‘But the king was angry, and he sent his armies, and destroyed those murderers, and burned their city.'

Understandably the king, recognising open rebellion, was angry. He knew that he was given no alternative. Thus he did what kings do in such circumstances, he sent his armies and destroyed the rebels, and burned their city. The burning of a city was a regular way of treating rebels (Deuteronomy 13:16; see also Jeremiah 21:10 and seven other similar references in Jeremiah). The giving of such orders preparatory to his son's wedding (if it was so) would cost him not a moment of thought. It was what kings do in such circumstances. It would have been seen as another kind of wedding present to his son. (But the probability is that this retaliation would not have occurred until the wedding was over. The verses are not necessarily to be seen as in strict time sequence).
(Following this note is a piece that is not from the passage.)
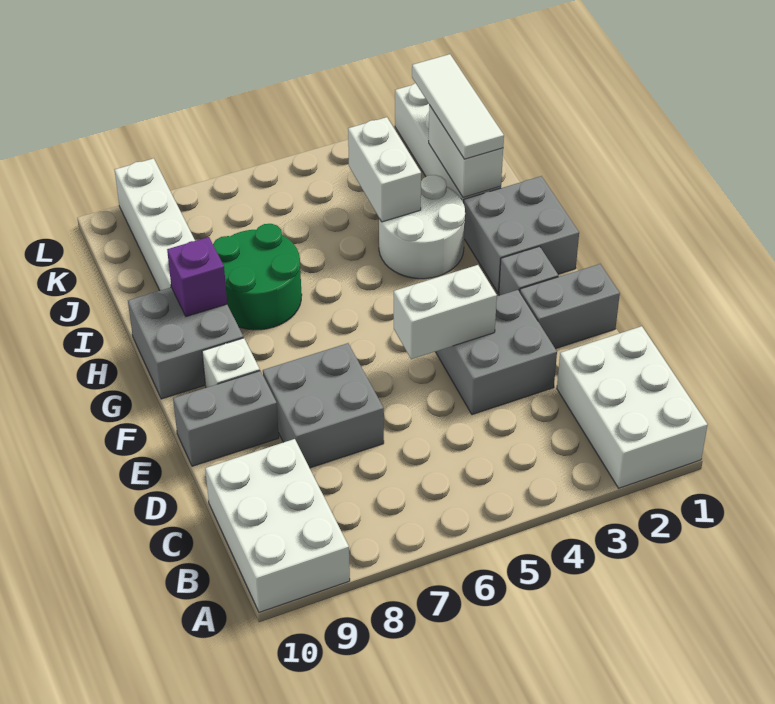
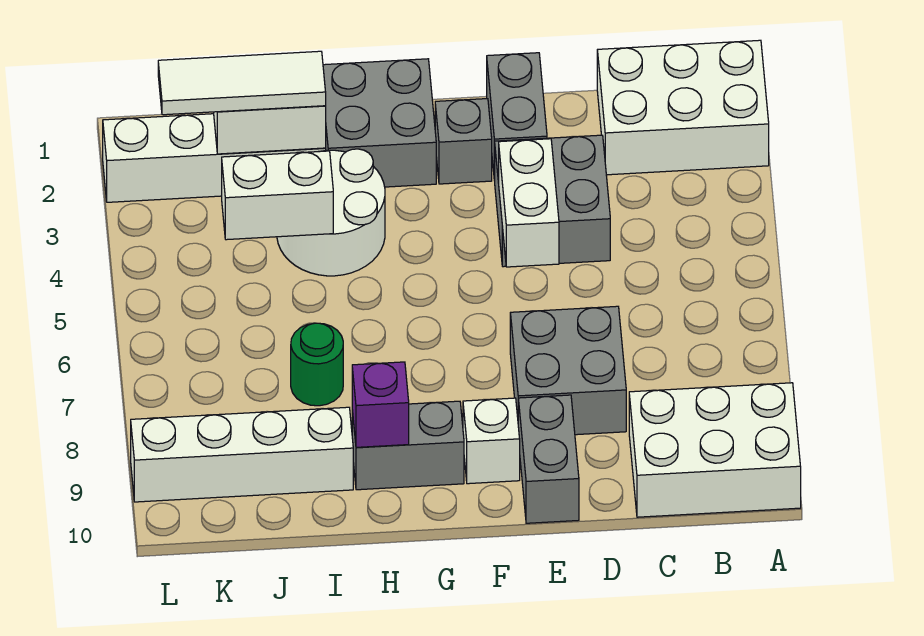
grey brick G9:H10 level 1 -> grey brick G9:H9 level 1
green round brick H7:I8 level 1 -> green round brick I7 level 1

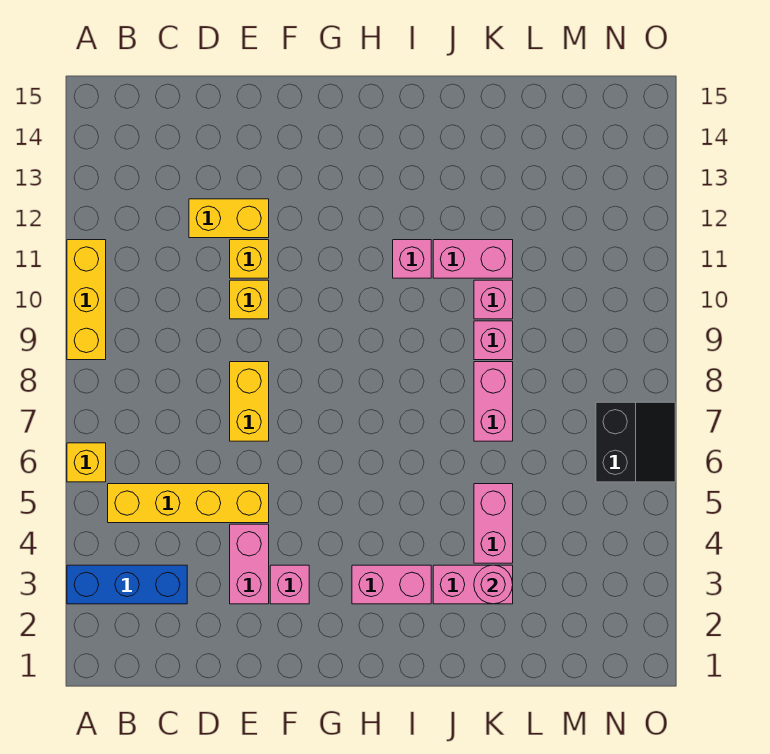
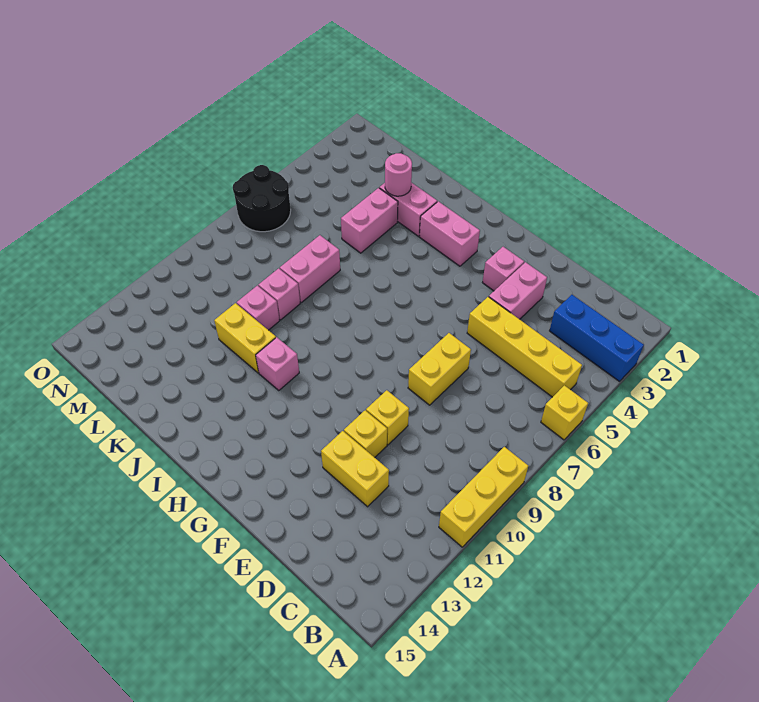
pink brick J11:K11 level 1 -> yellow brick J11:K11 level 1
black slope N6:O7 level 1 top N -> black round brick N6:O7 level 1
Jesus may well have had Jerusalem in mind here, for this was where the chief rebels were situated, and He was well aware of the coming destruction of the Temple. It was always ironic that Jerusalem was such a religious city that it had no place for God's Son because it was too tied up in its own interests. But this was not intended to be a literal description of the coming destruction of Jerusalem, even though Jesus knew that that was to happen. And indeed Jerusalem was not burned with fire, it was torn down stone by stone. The words He used are rather very much based on Old Testament ideas about the punishing of the wicked, with the future literal destruction of Jerusalem only in the background of His thinking. He was rather depicting the judgment of God on the rebels in the recognised way.